A Justiça portuguesa começa a atuar e já existem acórdãos que põem na ordem os prevaricadores, apesar de muitos cidadãos, ainda ignorarem as penalizações a que estão sujeitos quando lançam ofensas e escrevem mentiras. Finalmente, quem investiga começa a ter os meios informáticos para apurar quem são os “anónimos”. A questão está em saber se a injúria e a difamação devem ser crime, como está previsto no Código Penal Português ou apenas um ato ilícito sujeito a indemnização, como, estranhamente, estipula a Convenção Europeia dos Direitos Humanos. Seja como for, recentes acórdãos dos Tribunais superiores portugueses têm feito jurisprudência no sentido de considerar o Facebook e outras redes, espaços públicos onde se aplica a legislação sobre os atentados ao bom-nome das pessoas. Já há quem fale no nascimento de um novo ramo do Direito, o Direito das Redes Sociais.
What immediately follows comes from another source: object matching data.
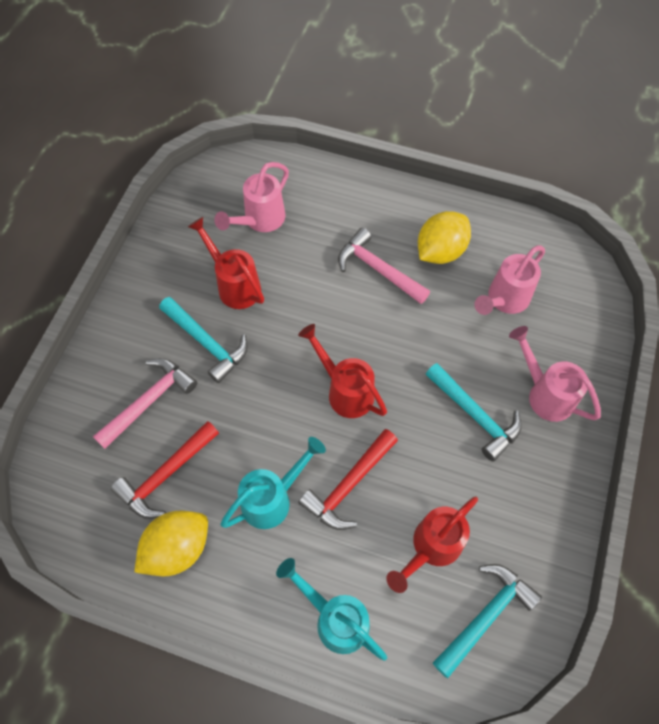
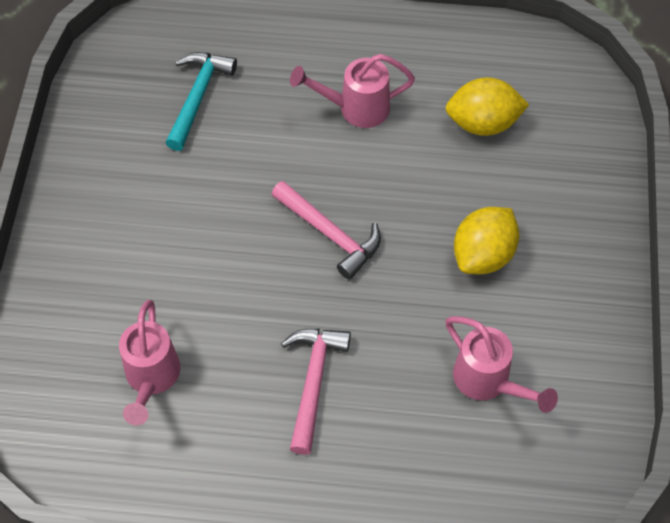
red hammer: 2 -> 0
red watering can: 3 -> 0
turquoise hammer: 3 -> 1
turquoise watering can: 2 -> 0

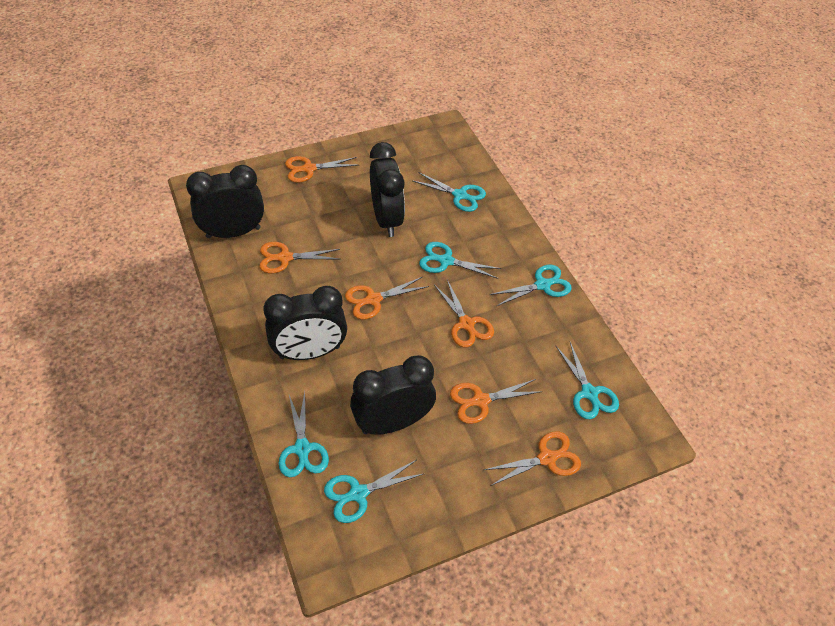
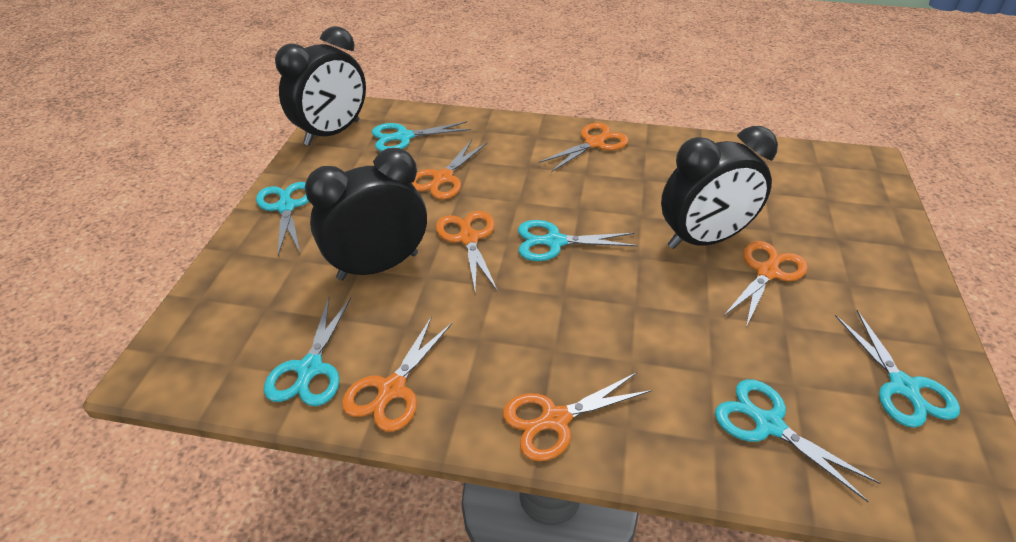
black clock: 4 -> 3

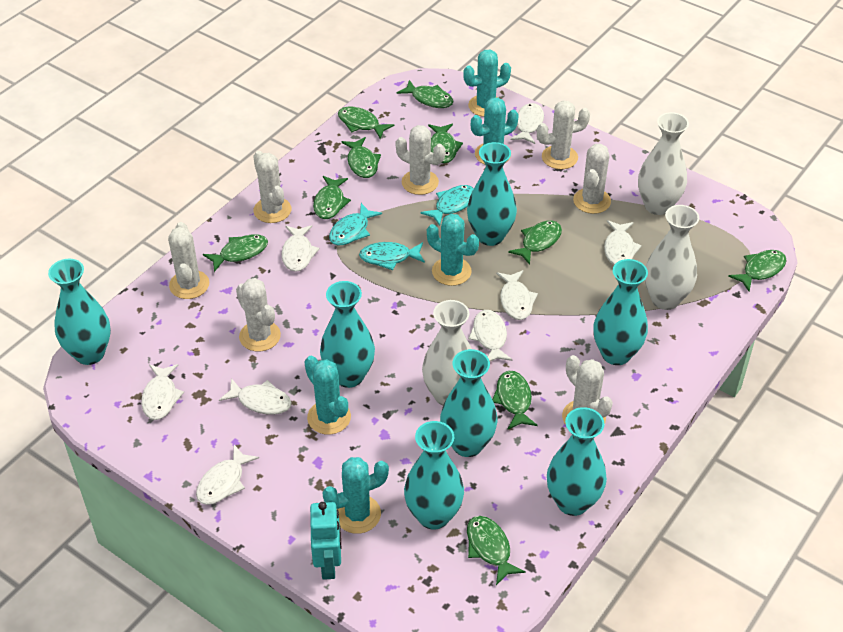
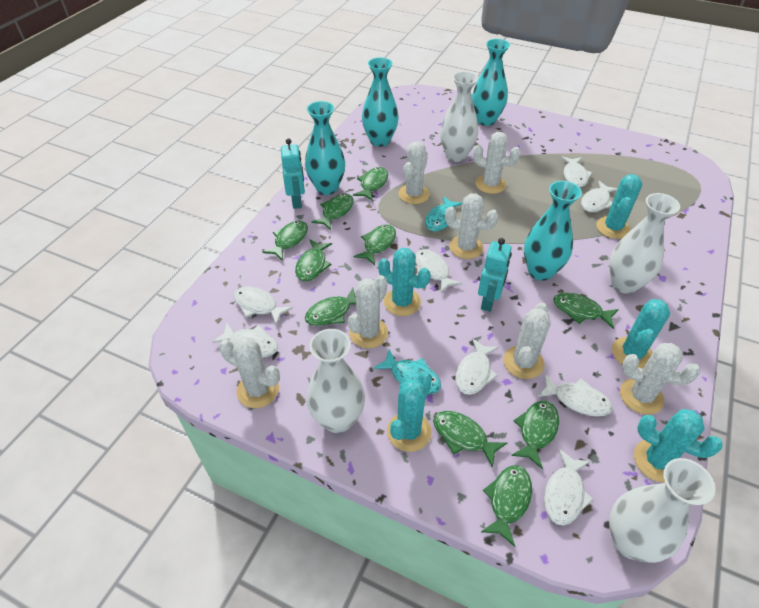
turquoise fish: 3 -> 2
turquoise robot: 1 -> 2
turquoise vase: 7 -> 4
white vase: 3 -> 4

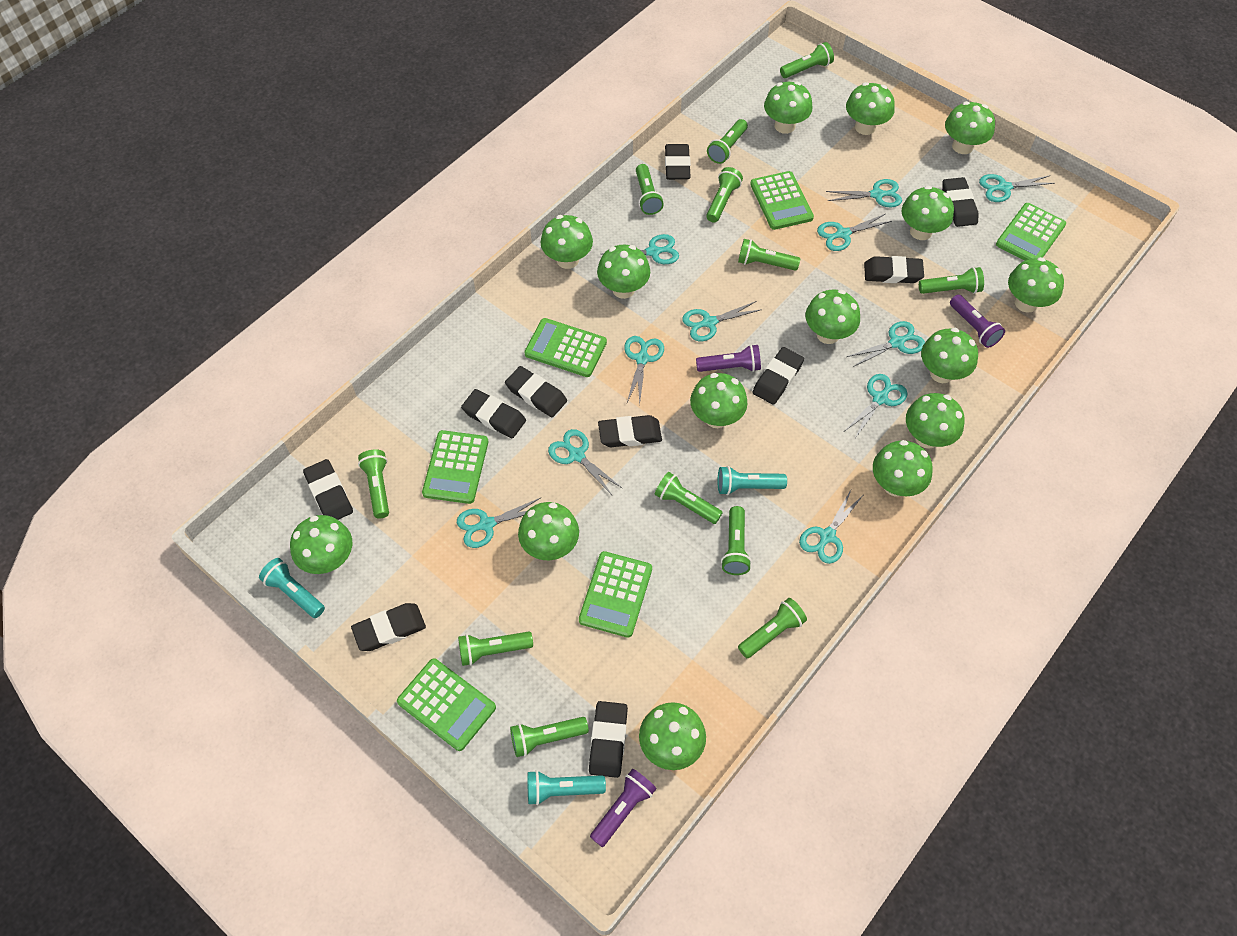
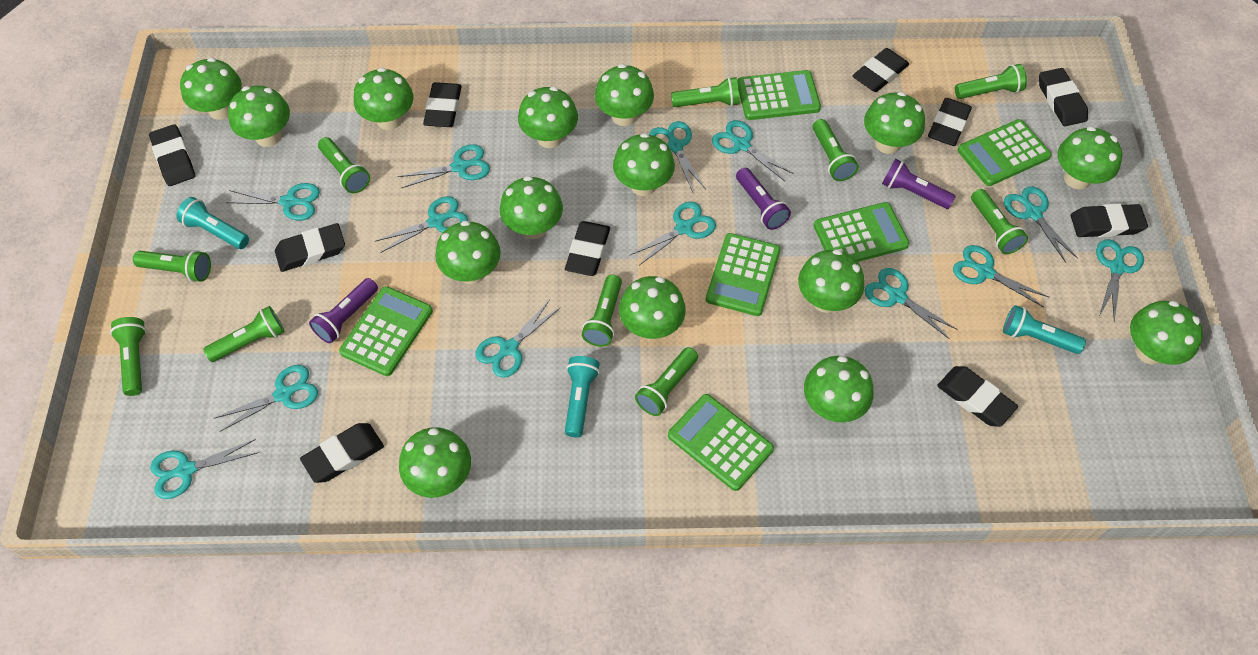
green flashlight: 12 -> 10
turquoise scissors: 11 -> 13

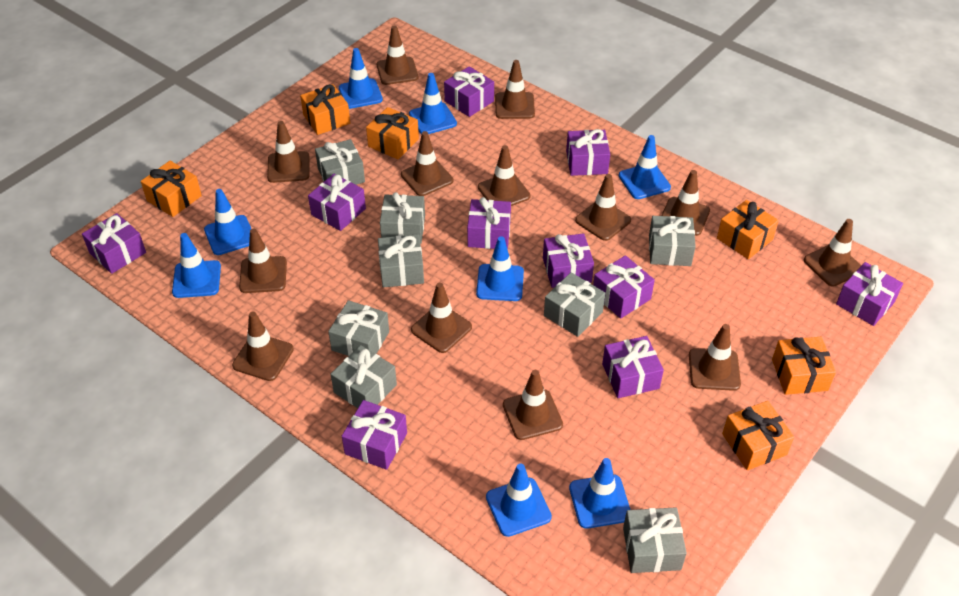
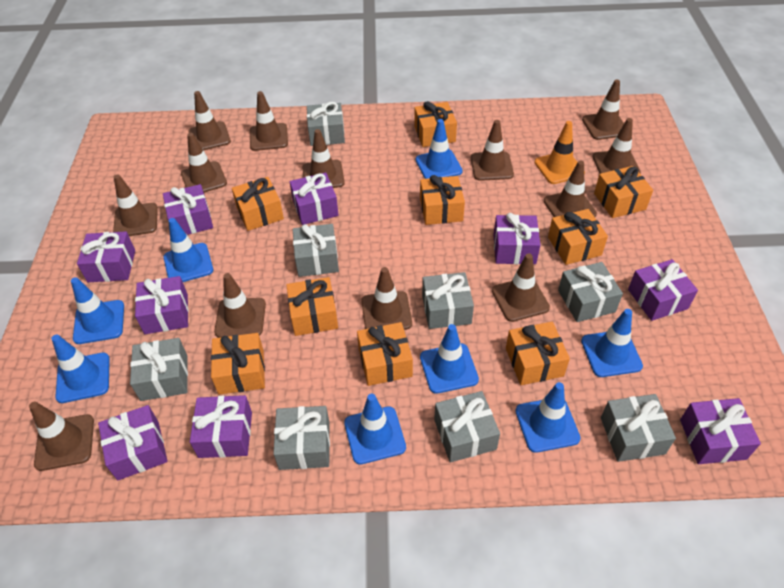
orange gift: 6 -> 9
orange traffic cone: 0 -> 1
purple gift: 10 -> 9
A própria União Europeia já aprovou uma Diretiva e um Plano de combate à desinformação. Só é pena que o Tribunal Europeu dos Direitos Humanos continue a considerar que o insulto e a difamação cabem no conceito de Liberdade de Expressão, condenando várias vezes Portugal pelo facto da nossa Justiça ter condenado pessoas por terem atingido a honra e a dignidade de outros concidadãos. Mas não tardará a mudar de opinião.
O ciberespaço tem de deixar de ser esta selva a que assistimos e um refúgio para os anónimos que propagam todo o tipo de mentiras, violências e ódios. Isto para não falar dos ciberataques que têm sido vítimas alguns jornais e instituições de referência.
Já fui vítima de muita patifaria na internet e já não lhes ligo nada, mas escrevo este artigo em nome das vítimas deste “bullying” social que ameaça os relacionamentos interpessoais e profissionais e faço-o, ainda, para alertar muitos cidadãos, que por ignorância, acreditam e reproduzem tudo o que lhes aparece à frente, sem cuidar de saber se é verdade ou mentira. É porque também eles estão sujeitos à Lei.
E por isso acabo como comecei, nunca, como agora, foi tão importante apoiar o jornalismo de referência para defender o Estado de Direito Democrático.